Some protestors stuck to the perimeters, leaning lazily against the barriers and making small talk with fellow strikers. Others marched in a slow circle, chanting and holding handmade signs scrawled with slogans of protest. They spoke disparagingly about the factory’s former owner, Connecticut-based private equity firm Brynwood Partners that sold Stella D’Oro to North Carolina-based snack manufacturer Lance, Inc., known for its assortment sandwich crackers and cookies, potato chips, nuts and candy.

“We’re still going to stay strong,” said Mike Filipou, who worked as a lead mechanic for over 14 years and is orchestrating much of the rally efforts on the behalf of the workers. “We’re still going to fight Brynwood and Lance because they are union busters.”

Lance and Brynwood Partners did not answer multiple calls made over the two weeks following the plant’s closing.

Filipou and the rest of the former workers at the factory in the Kingsbridge neighborhood in the Bronx are members of the Local 50 of the Bakery, Confectionery, Tobacco Workers and Grain Millers International Union.
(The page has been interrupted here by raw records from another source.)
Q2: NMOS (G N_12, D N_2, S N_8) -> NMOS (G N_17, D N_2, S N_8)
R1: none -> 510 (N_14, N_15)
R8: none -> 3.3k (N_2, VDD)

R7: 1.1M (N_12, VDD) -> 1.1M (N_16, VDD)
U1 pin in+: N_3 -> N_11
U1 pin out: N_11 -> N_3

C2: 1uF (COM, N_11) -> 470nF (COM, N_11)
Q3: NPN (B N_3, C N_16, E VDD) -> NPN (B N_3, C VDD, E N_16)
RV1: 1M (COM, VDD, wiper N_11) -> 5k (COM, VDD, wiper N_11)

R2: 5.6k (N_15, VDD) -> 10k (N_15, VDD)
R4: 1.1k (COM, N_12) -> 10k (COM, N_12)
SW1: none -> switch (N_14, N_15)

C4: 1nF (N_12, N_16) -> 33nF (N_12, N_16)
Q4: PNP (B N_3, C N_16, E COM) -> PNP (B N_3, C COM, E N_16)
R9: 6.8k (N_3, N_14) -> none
There were more than 130 people who lost their jobs, most likely for good, on Thursday.

“There’s no jobs around here anymore,” said Filipou who worked at another Bronx fossil, Farberware, which was bought up and moved from the South Bronx in 1996. “We’re going to have to move out of the Bronx, there’s no jobs anymore, no manufacturers.”
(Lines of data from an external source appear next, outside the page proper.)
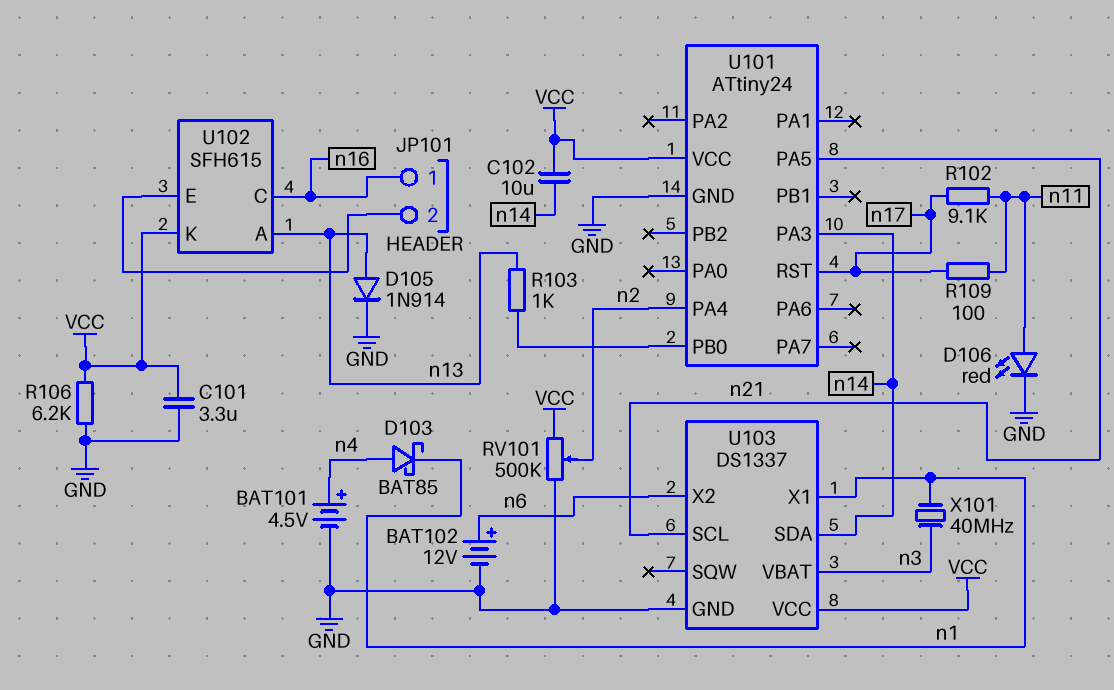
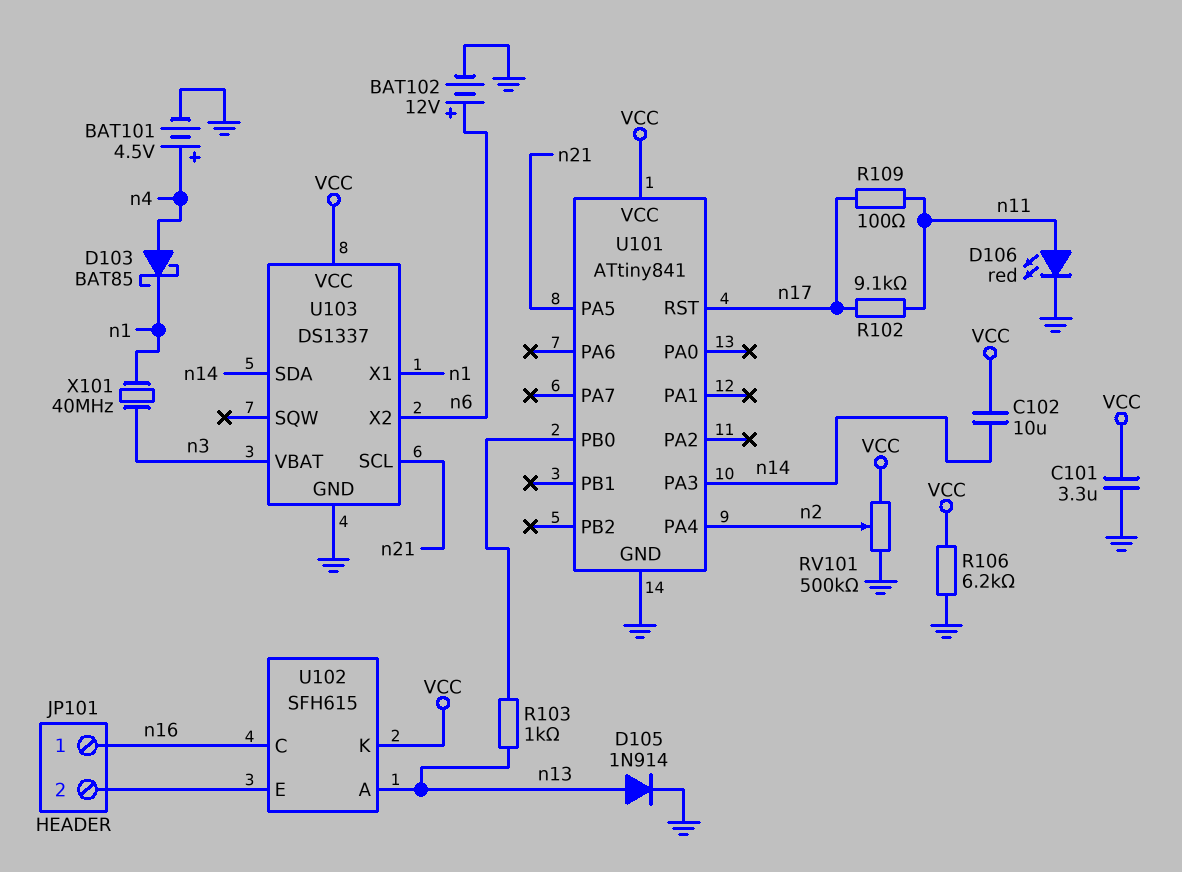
U101: ATtiny24 -> ATtiny841

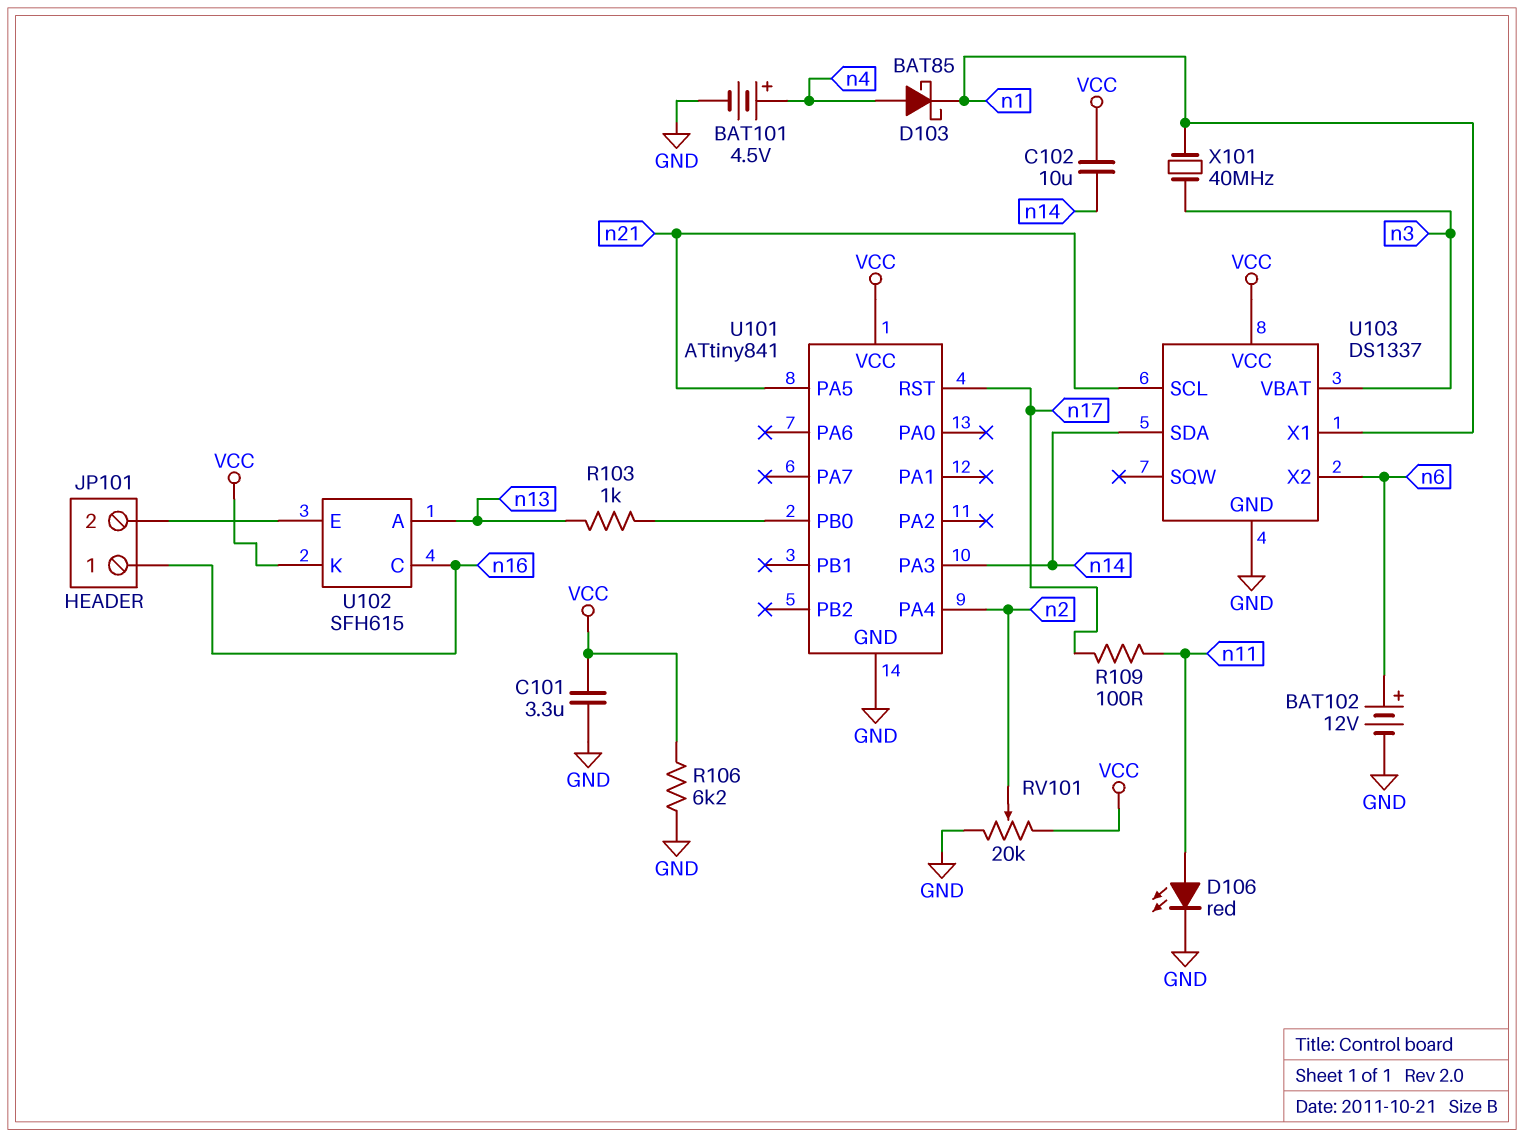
D105: diode 1N914 (A n13, K GND) -> none
R102: 9.1k (n11, n17) -> none
RV101: 500k (GND, VCC, wiper n2) -> 20k (GND, VCC, wiper n2)

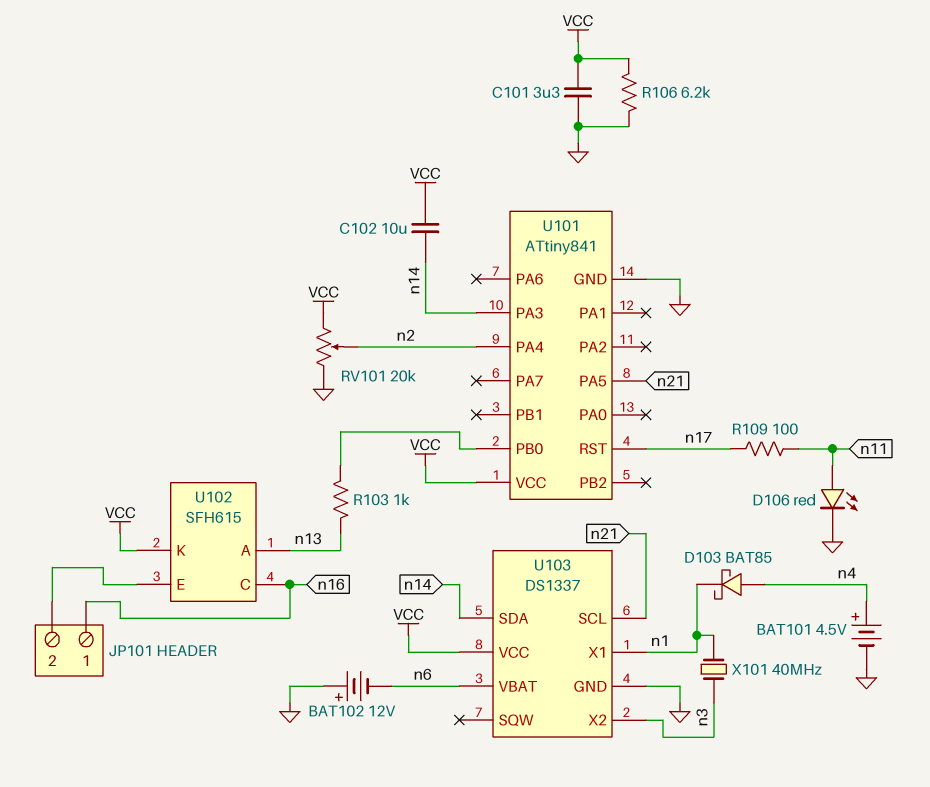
BAT102: 12V (plus n6, minus GND) -> 12V (plus GND, minus n6)
U103 pin VBAT: n3 -> n6
U103 pin X2: n6 -> n3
The union-busting accusation stems from a long labor battle with Brynwood Partners that purchased the brand from Kraft Foods, Inc. in 2006 for $17.5 million. In August of 2008, the workers went on strike because of concessions that Brynwood brought to the negotiating table. Among the negotiations, were a lowering of wages and higher premiums for the workers’ health insurance. The strikers picketed for months and eventually Brynwood conceded last June after a National Labor Relations Board judge ruled they had negotiated in bad faith. But the battle was far from over.

“We started more than a year ago with negotiations and we went on strike,” Filipou said. “The judge forced them to take us back and as soon as they took us back, they announced they were going to close the place.”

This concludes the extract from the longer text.